PODOCYTE INFOLDING GLOMERULOPATHY IN A SCHOOL-AGED INDIAN CHILD: A NOVEL CASE REPORT

Introduction:

Podocyte infolding glomerulopathy (PIG) is a rare glomerular disease characterized by unique infolding of podocyte cytoplasmic processes into the glomerular basement membrane. It was first described as a new disease entity in 2008 and is often associated with various autoimmune conditions. Patients often present with nephrotic syndrome; however, the pathogenesis and clinical implications are poorly understood due to limited literature. This case report aims to expand the understanding of PIG by presenting the first documented instance of PIG in a school-aged child from India. 

Methods:

Case:

A previously healthy 5-year-old boy presented with hypertension and generalized oedema for 10 days. Laboratory investigations revealed nephrotic-range proteinuria, microscopic hematuria, hypoalbuminemia with normal renal function. He was treated with prednisolone at 60 mg/m²/day but developed macroscopic hematuria in the third week and nephrotic-range proteinuria persisted. Additional tests for ASO, C3, C4, ANA, ANCA and renal ultrasound were normal. Kidney biopsy revealed 15 glomeruli all of which were enlarged with mesangial proliferation, two exhibited fibrocellular crescents. Immunofluorescence showed fine granular deposits of 1gG (1-2+), C3(1-2+), Fibrinogen (1-2+) along the peripheral capillary walls. On electron microscopy, there was diffuse podocyte foot process effacement, glomerular basement membrane (GBM) was mildly thickened with focal duplication subepithelial deposits composed of ring-like microtubules (mean diameter: 66.5 nm) (Figure). No electron dense deposits were identified. A diagnosis of PIG was given.

Results:

Child received 3 methylprednisolone pulses followed by oral prednisolone and ACE inhibitor was added for hypertension and proteinuria. Tacrolimus (0.15 mg/kg/day) was initiated after receiving the biopsy report.
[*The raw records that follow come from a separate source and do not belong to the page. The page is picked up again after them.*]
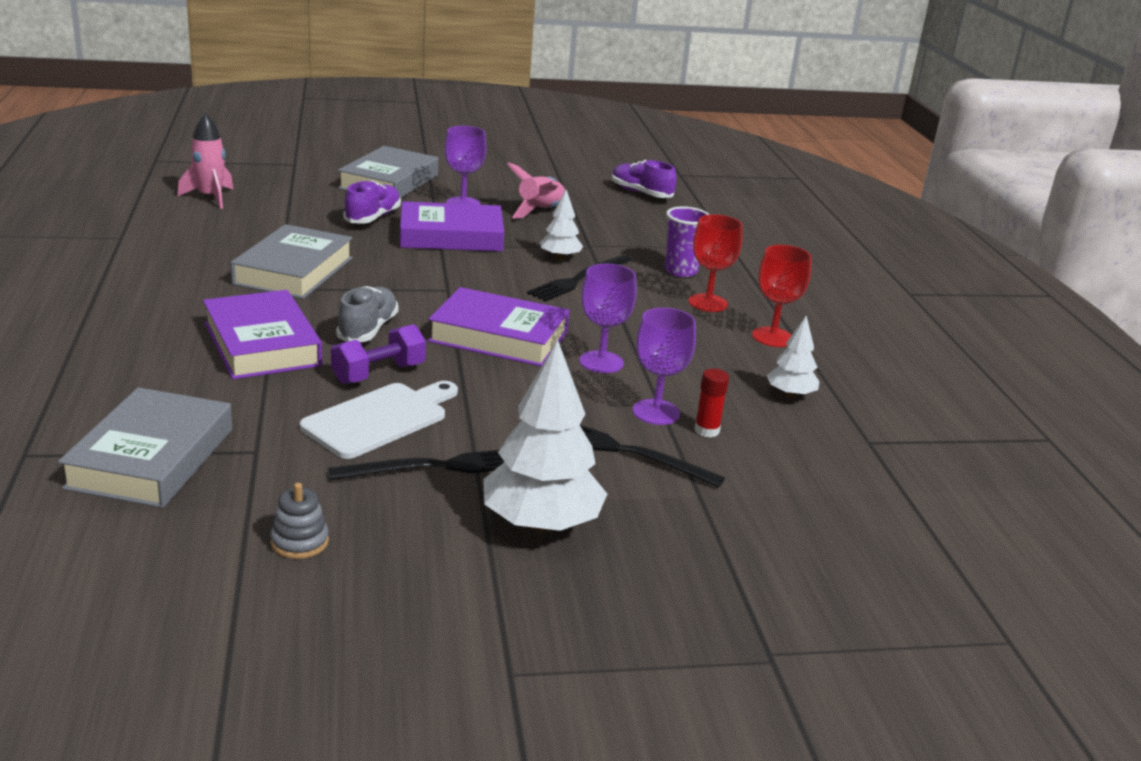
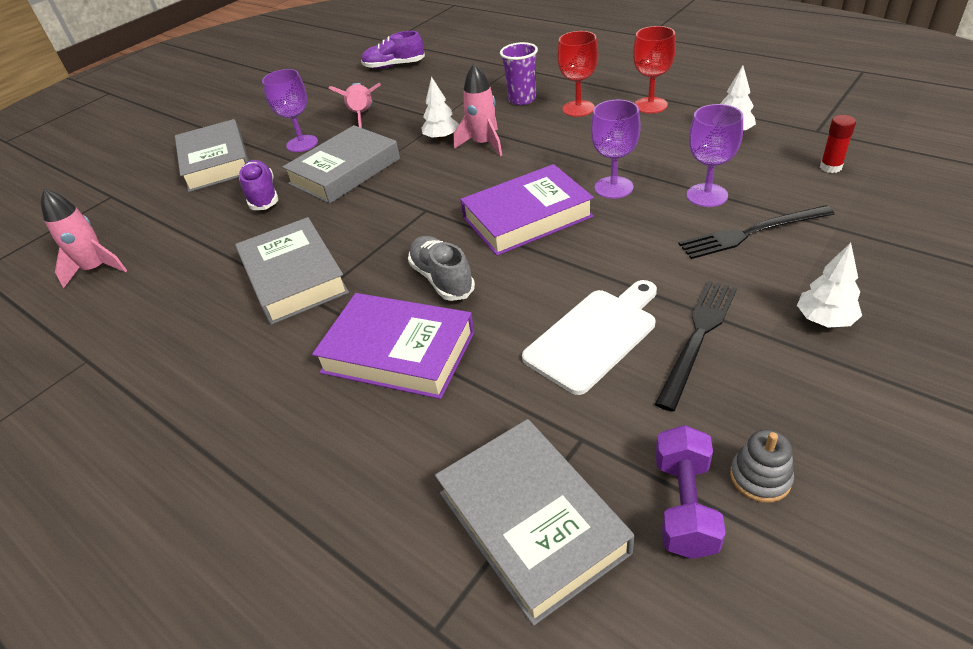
camera: 35 degrees left, 15 degrees up
(379, 374) = (520, 305): purple dumbbell -> purple dumbbell (685, 505)
(379, 419) = (594, 336): white cutting board -> white cutting board turned 45 degrees clockwise
(451, 236) = (345, 171): purple book -> grey book
(541, 524) = (824, 320): white tree -> white tree, size x0.53
(579, 279) = (483, 144): black fork -> pink rocket
(706, 430) = (750, 185): red glue stick -> red glue stick (830, 167)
Four weeks post Tacrolimus initiation, proteinuria has reduced to 2+ with resolution of hematuria and edema.

Discussion:

Podocyte infolding glomerulopathy is a rare renal disorder with most cases reported from East Asia, particularly Japan. The disease is often associated with autoimmune conditions, such as systemic lupus erythematosus (SLE) and membranous nephropathy. However, it can also occur independently or in association with other conditions like hepatitis B and malignancies. The pathogenesis of PIG remains poorly understood, though recent studies suggest a potential role for INF2 gene mutations but whole exome sequencing in this case did not reveal any significant pathogenic variants. The standard approach typically involves immunosuppressive therapy. In many cases, including ours, combining corticosteroids with calcineurin inhibitors (CNIs) has been effective​. However, some patients exhibit resistance to these therapies, necessitating individualized treatment strategies and further exploration of alternative options.

Conclusions:

This case is the first documented instance of Podocyte Infolding Glomerulopathy (PIG) in a pediatric patient from India emphasizing its rarity and expanding the global understanding of this condition. The pathogenesis of PIG appears to be complex and could involve yet unidentified genetic or non-genetic mechanisms. Immunosuppressive therapy, especially with corticosteroids and CNIs, has shown promise in managing PIG, but there is a need for more research to establish standardized treatment protocols.

I have no potential conflict of interest to disclose.

I did not use generative AI and AI-assisted technologies in the writing process.